Washington, D.C. – Russel Vought, acting director of the Consumer Financial Protection Bureau (CFPB), recently submitted a request for a dramatically lower level of funding and a separate request to bypass a DC Circuit Court stay pending appeal, two steps that would allow the watchdog agency to reduce its workforce by 70 percent, significantly reducing oversight of financial firms and clearing the path for scammers to rip off working people at a time when submissions to the agency’s complaint database have increased by 200 percent.

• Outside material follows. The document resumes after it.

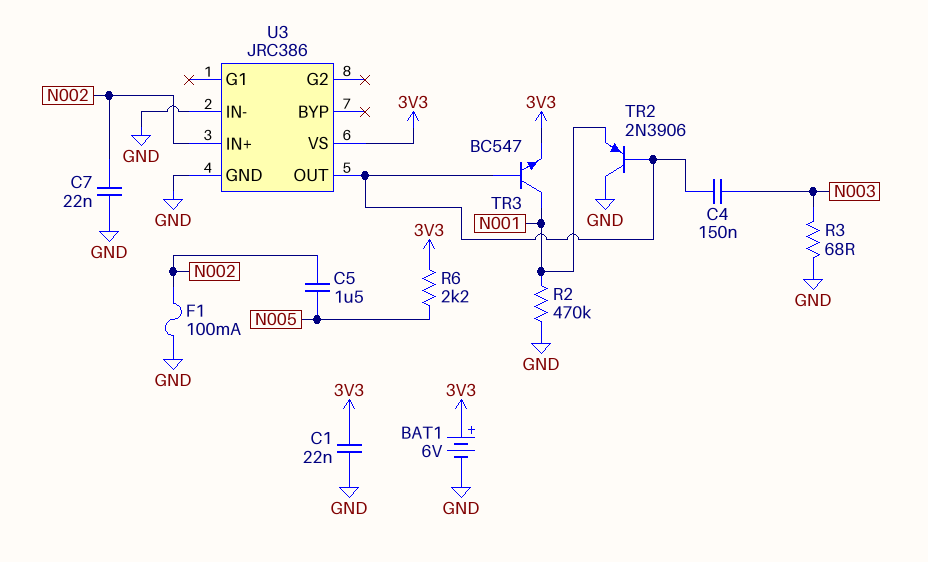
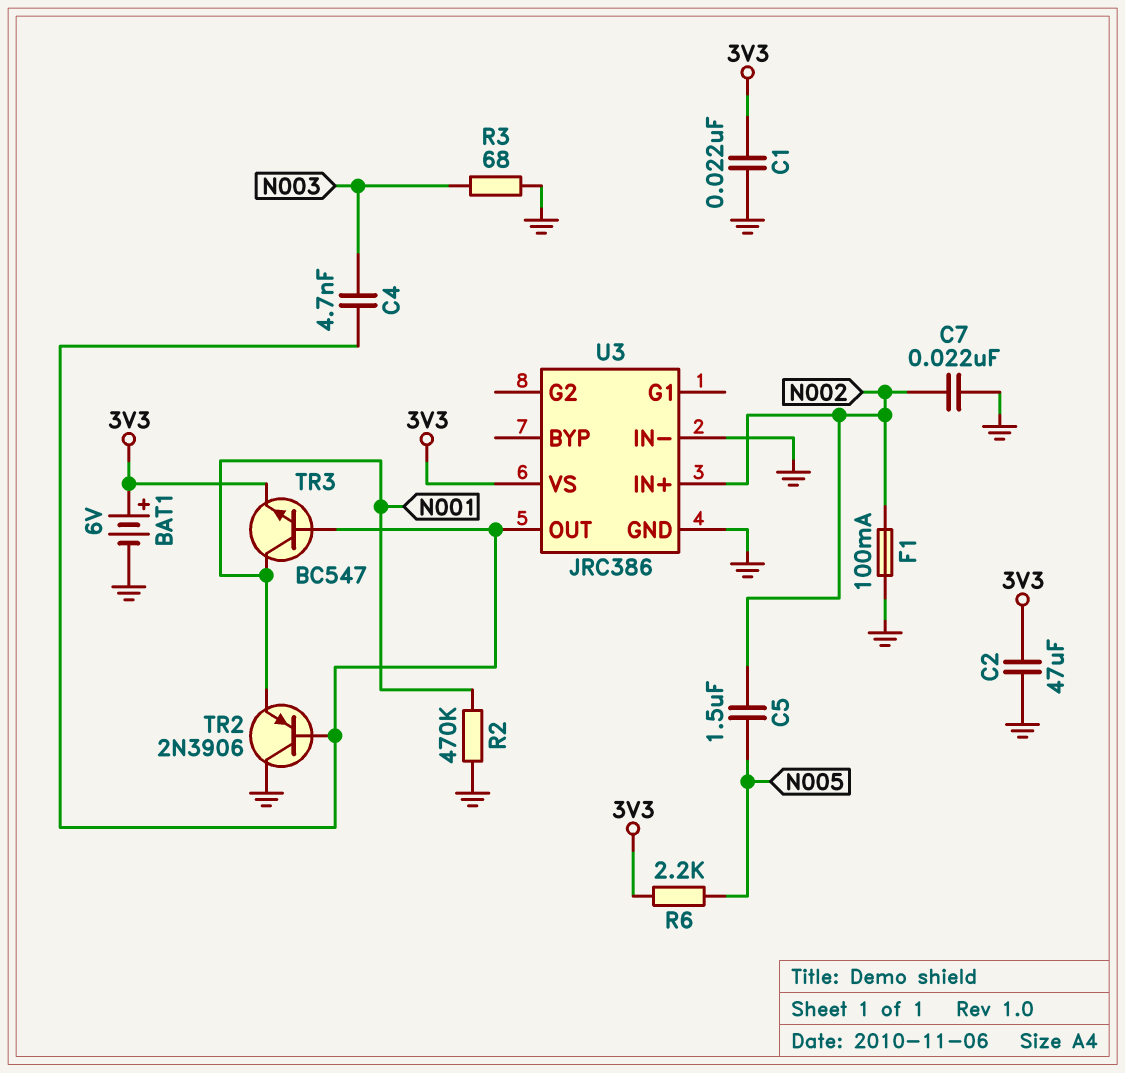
C2: none -> 47uF (3V3, GND)
C4: 150nF (N003, U3/OUT) -> 4.7nF (N003, U3/OUT)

Graciela Aponte-Diaz, vice president of community engagement at the Center for Responsible Lending’s (CRL) Julian Bond Institute, made the following statement:

The CFPB cannot meet its statutory obligations at these bare bones staffing levels and the resulting lack of oversight will help bad financial services firms evade compliance with longstanding federal consumer protection laws and regulations. The CFPB already has cancelled enforcement actions that would have returned hundreds of millions of dollars to consumers. Agency leaders cannot dismantle these protections, especially after a federal judge already ordered the Trump administration to end its efforts to eliminate the agency through downsizing, mass firings or other illegal means.

Background

If allowed to cut more than two-thirds of its staff, the CFPB will abandon services it is legally required to provide for 226 million Americans, including: 4 million military servicemembers and their dependents; more than 15 million veterans; more than 55 million older Americans and an additional 100 economically vulnerable Americans; and 46 million people with student loan debt.

The staff reductions would eliminate offices and staff that ensure compliance with longstanding and effective consumer protection laws, including the Military Lending Act, Fair Credit Reporting Act, Truth in Lending Act, Equal Credit Opportunity Act, Electronic Fund Transfer Act, Dodd-Frank Wall Street Reform and Consumer Protection Act, and Fair Debt Collection Practices Act.